1. **Building the Dictionary and Tokenization:**
   - A frequency dictionary is generated from the preprocessed dataset, which contains all unique words along with their frequency of occurrence. Before counting, the input sentence is tokenized into individual words using a tokenizer that handles Arabic text. This combined process ensures that the dictionary accurately represents the frequency of each word, facilitating the ranking of potential corrections for misspelled words.

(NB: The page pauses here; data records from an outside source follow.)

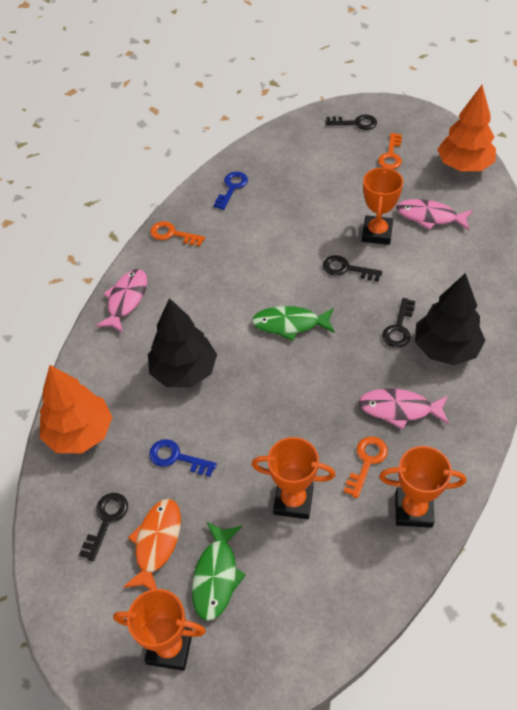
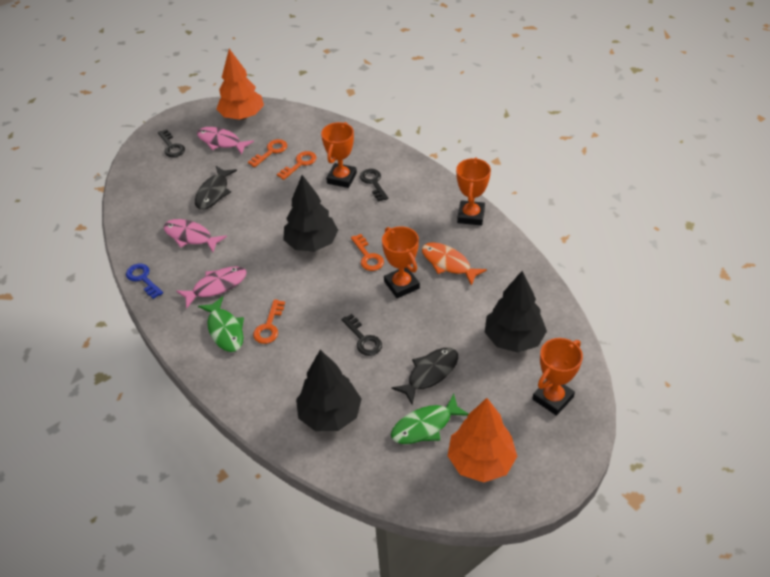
black fish: 0 -> 2
black key: 4 -> 3
black tree: 2 -> 3
blue key: 2 -> 1
orange key: 3 -> 4

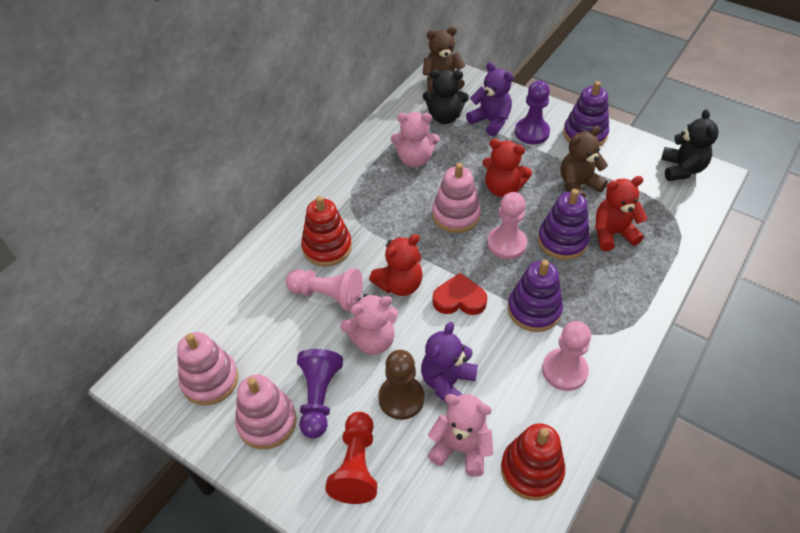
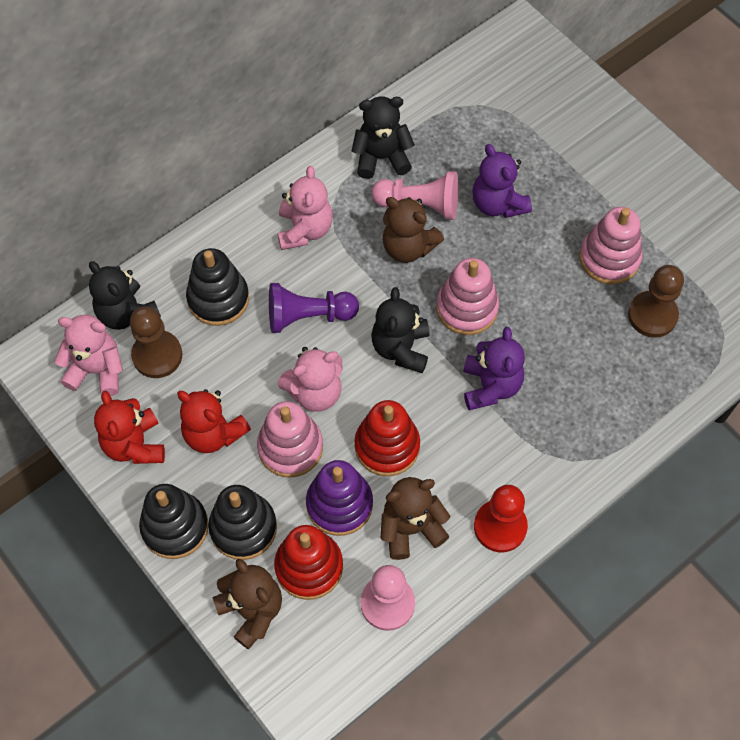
black stacking toy: 0 -> 3
black teddy bear: 2 -> 3
brown pawn: 1 -> 2
brown teddy bear: 2 -> 3
pink pawn: 3 -> 2
purple pawn: 2 -> 1
purple stacking toy: 3 -> 1
red heart: 1 -> 0
red teddy bear: 3 -> 2

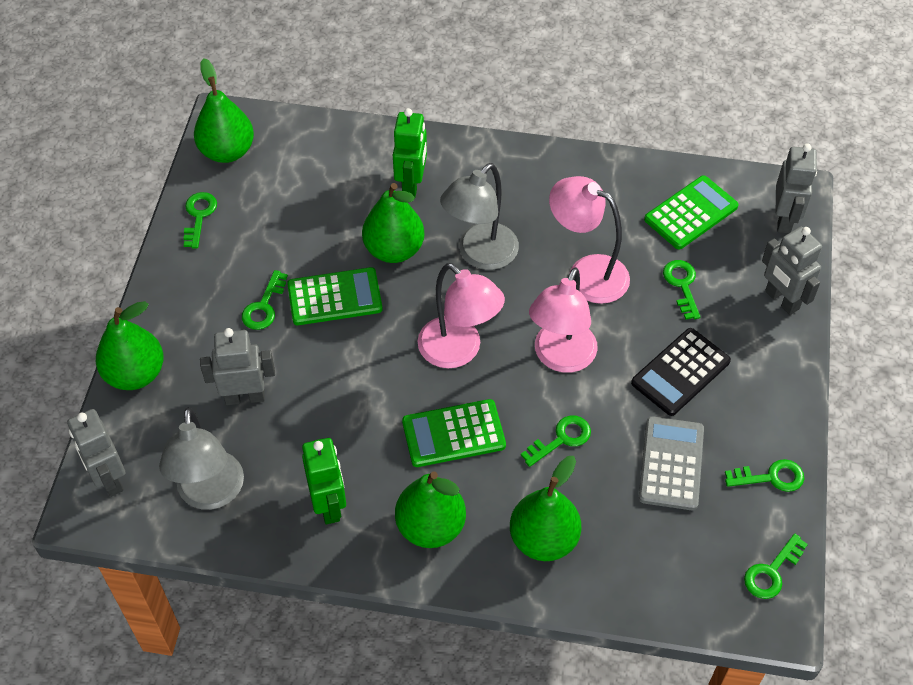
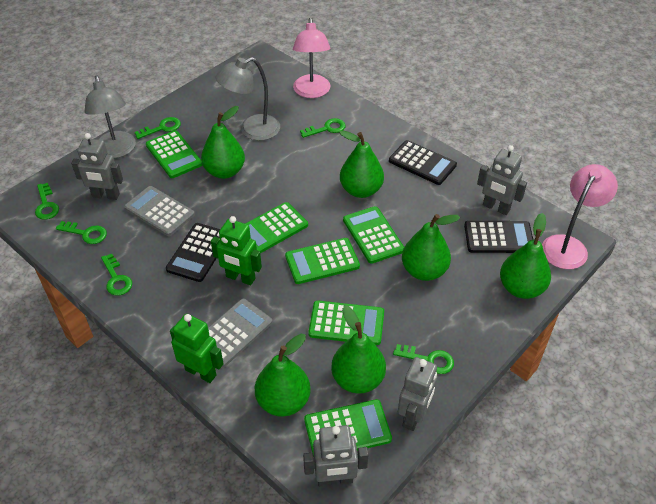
black calculator: 1 -> 3
green calculator: 3 -> 6
green pear: 5 -> 6
grey calculator: 1 -> 2
pink lamp: 3 -> 2

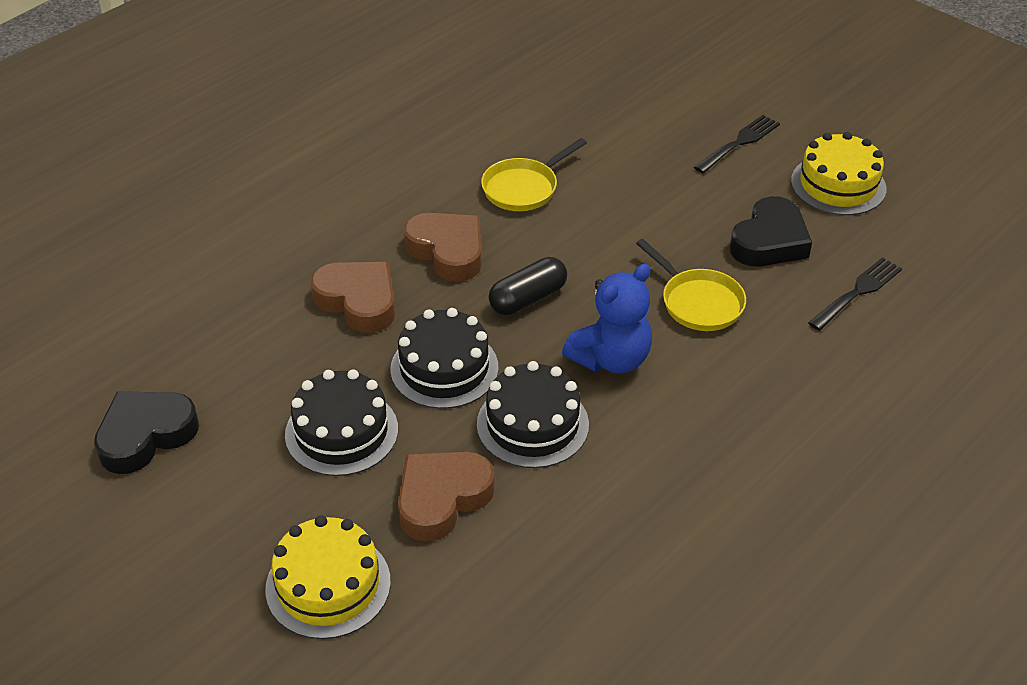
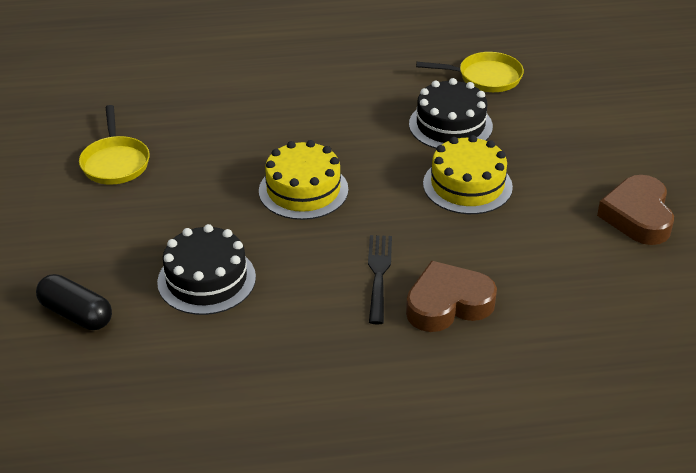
black cake: 3 -> 2
black fork: 2 -> 1
black heart: 2 -> 0
blue teddy bear: 1 -> 0
brown heart: 3 -> 2

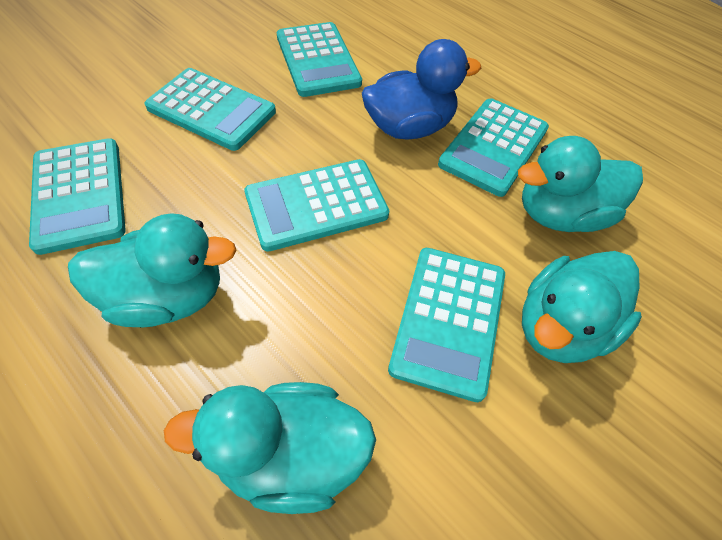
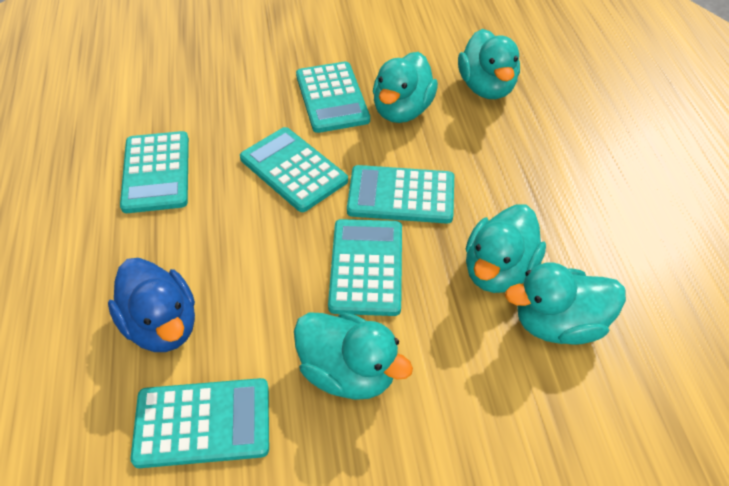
turquoise duck: 4 -> 5

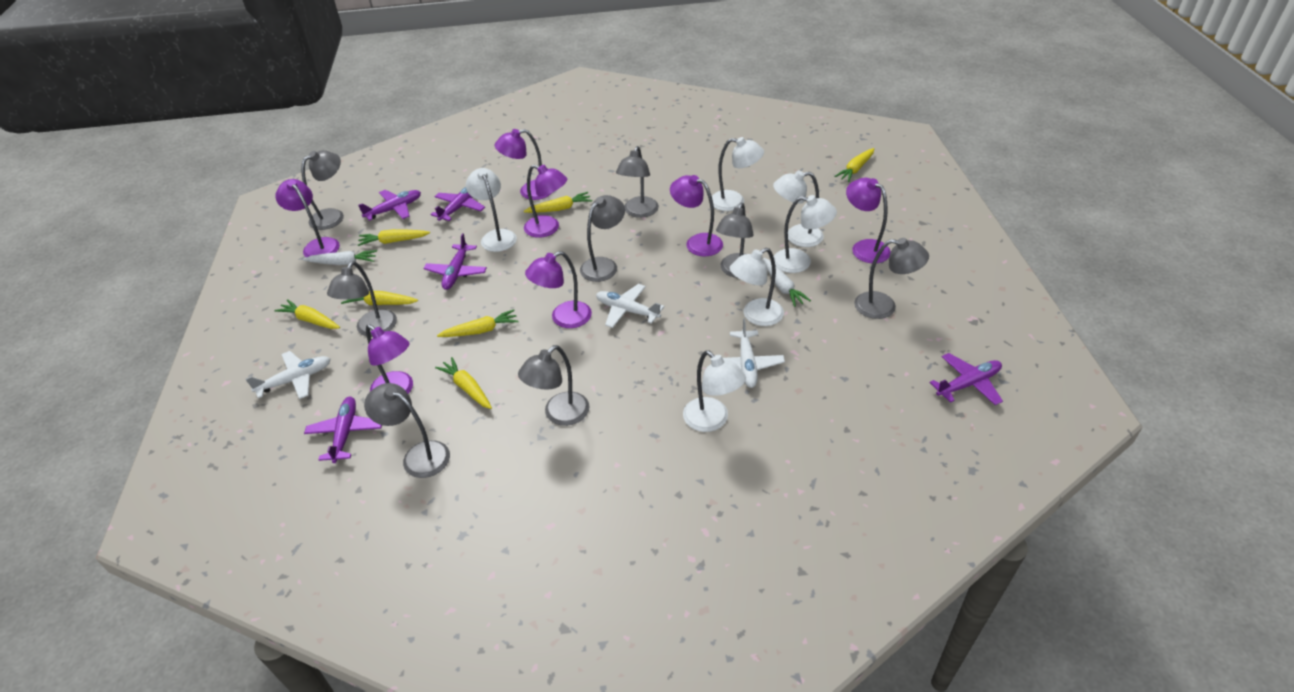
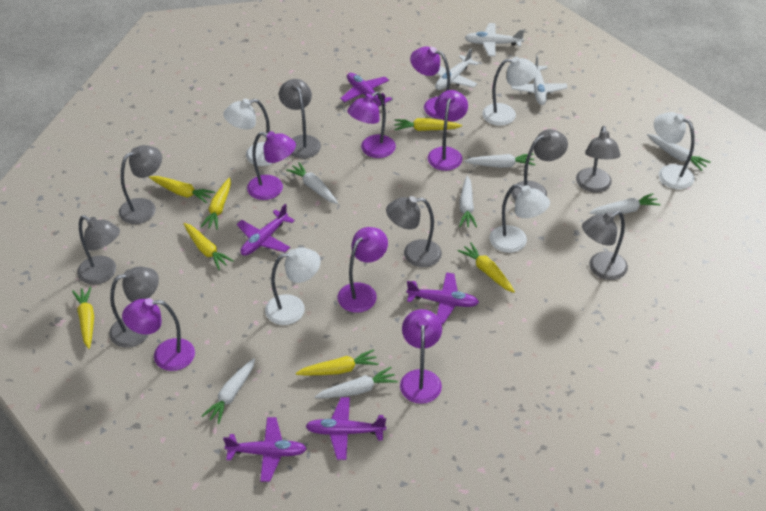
white carrot: 2 -> 7
white lamp: 6 -> 5

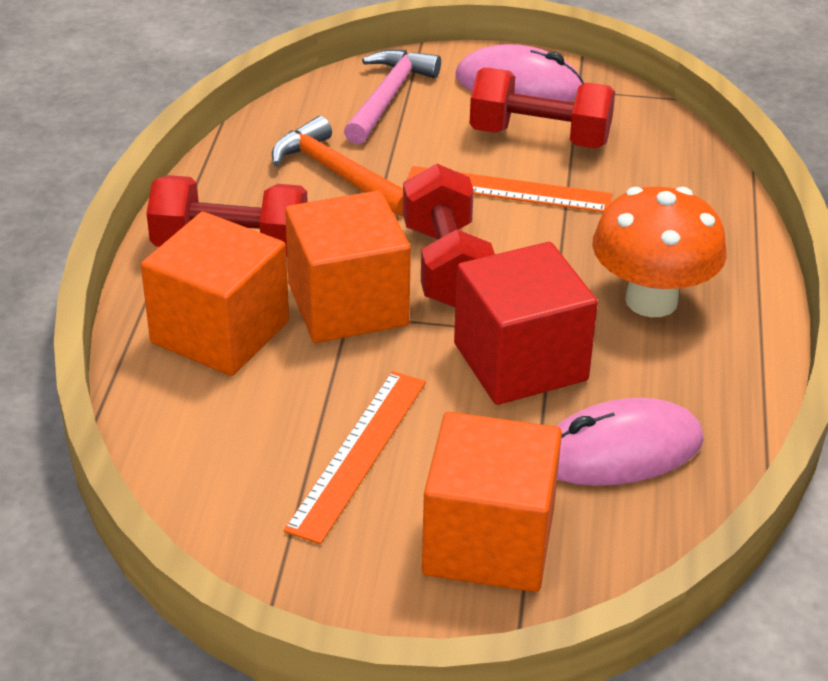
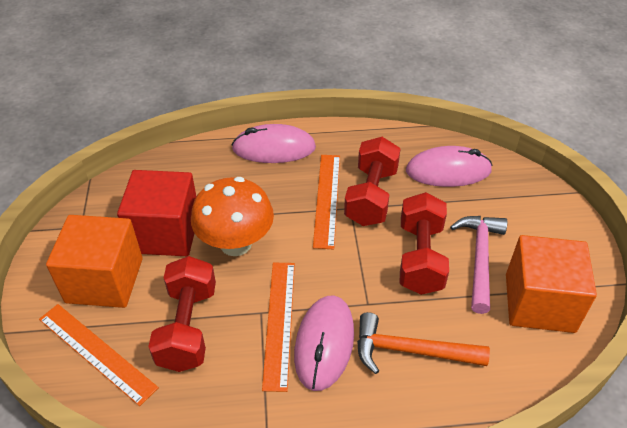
orange cube: 3 -> 2
orange ruler: 2 -> 3
pink mouse: 2 -> 3

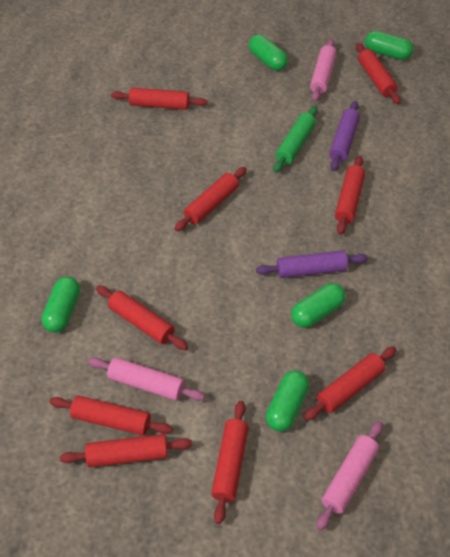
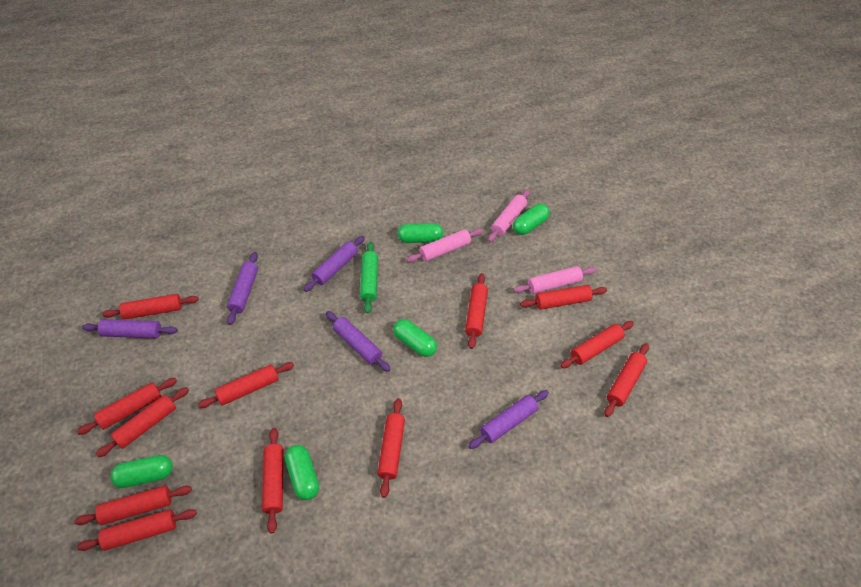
purple rolling pin: 2 -> 5
red rolling pin: 9 -> 12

2. **Error Detection and Correction:**

 - For each word in the input sentence, the Damerau-Levenshtein distance algorithm is applied to detect potential spelling errors. This algorithm computes the minimum number of single-character edits (insertions, deletions, substitutions, or transpositions) needed to change the misspelled word into a valid word from the dictionary.

In [None]:

# Load the dataset
def load_dataset(file_path):
    df = pd.read_csv(file_path, encoding='utf-8')
    return df

# Create a dictionary from the dataset ( word frequency )
def create_dictionary(dataframe):
    words = []
    for index, row in dataframe.iterrows():
        words.extend(word_tokenize(row[0]))
    word_counts = Counter(words)
    return word_counts

# Calculate Damerau-Levenshtein distance ( distance, operations)
def dl_distance(word1, word2):
    dl = DamerauLevenshtein()
    return dl.distance(word1, word2)

# Find the closest words in the dictionary to the misspelled word
def find_closest_words(misspelled_word, dictionary, max_distance):
    closest_words = []
    for word, count in dictionary.items():
        distance = dl_distance(misspelled_word, word)
        if distance <= max_distance:
            closest_words.append((word, count, distance))
    closest_words.sort(key=lambda x: (x[2], -x[1]))
    return closest_words



3. **Suggestion Generation and Providing Correction Suggestions:**

After detecting potential misspellings, the system generates correction suggestions for each misspelled word. The suggestions are ranked based on:

Distance: The similarity between the misspelled word and the suggested word, measured by the number of character edits.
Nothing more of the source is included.